New Photo of the Week on the Triple Exposure website!

Check out this week’s photo of the week by Triple Exposure photography student Doha, as described by TYO intern Mathilda:

Twelve year old Doha is from Khallet-al Amood, Nablus. Like many of the Triple Exposure kids, she loves to photograph her siblings. She took this photo of her one year old brother, Omar, on the terrace when he was crying out for their mother.

A sneak peak!

“Triple Exposure” is an initiative of Tomorrow’s Youth Organization to promote art education for youth, community access to public art, and a better worldwide understanding of Palestine.
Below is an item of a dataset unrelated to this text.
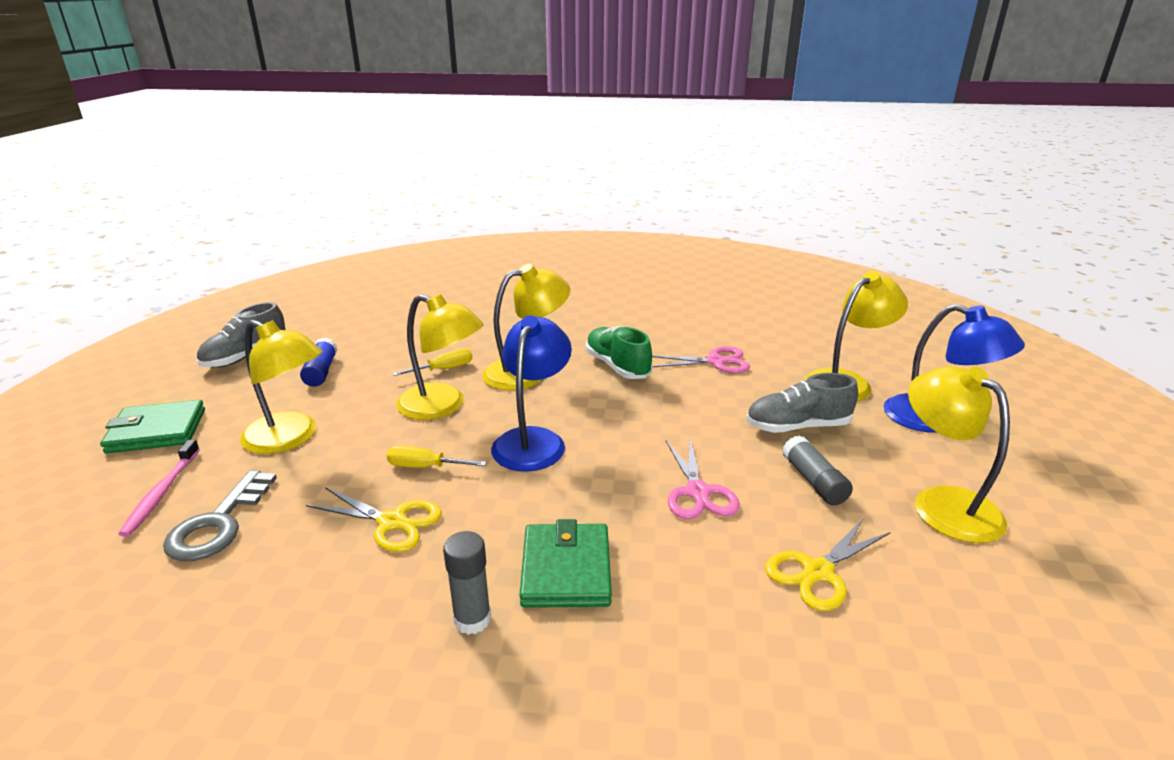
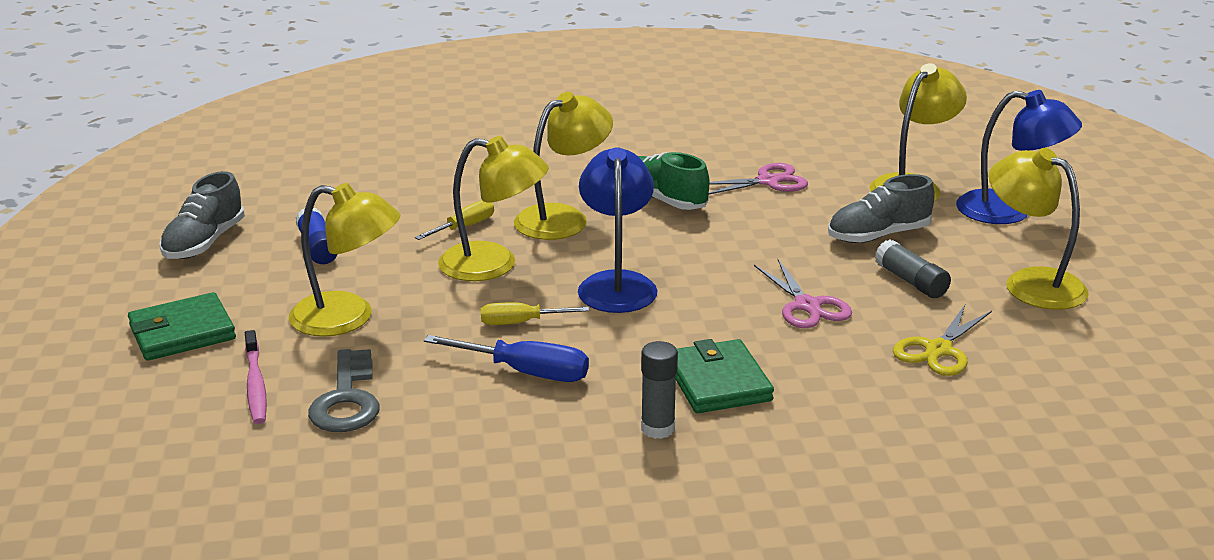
camera: 15 degrees left, 0 degrees up
(392, 522) = (525, 372): yellow scissors -> blue screwdriver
Intern Journal: Climb Every Mountain, Ford Every Stream

The ability of fellow passengers to doze off during the hour service ride between Nablus and Ramallah still confounds me.  Granted, I’m no seasoned commuter, but with about a dozen rides to boast, I still find that I can barely tear my eyes away from the impressive rolling hills long enough to change the track on my iPod.   There is something truly spellbinding about the way those coveted hills glisten, illuminated by the late afternoon sun’s ebbing rays as they subside beyond the ridge.  Yes, when there are no shrieking babies involved, the ride is a serene one, lending itself to introspection and joyful reflection.

Whether the following adventure is to be attributed to these weekly drives or to the breathtaking, expansive view of the Nabulsi hills we daily enjoy from the TYO center is still unclear, but last week we interns were inspired to go “frolic through the hills.”  The weather on Saturday was splendid: a sunny spring day with clear blue skies, perfect for a spontaneous stroll through the wadi.  The valley’s bending stream was to be our sole guide.  It apparently leads all the way to the Wadi Badan village, which was our notional destination as we stepped out of the cab at the edge of the highway and began our descent down to the babbling brook…we never made it to Wadi Badan.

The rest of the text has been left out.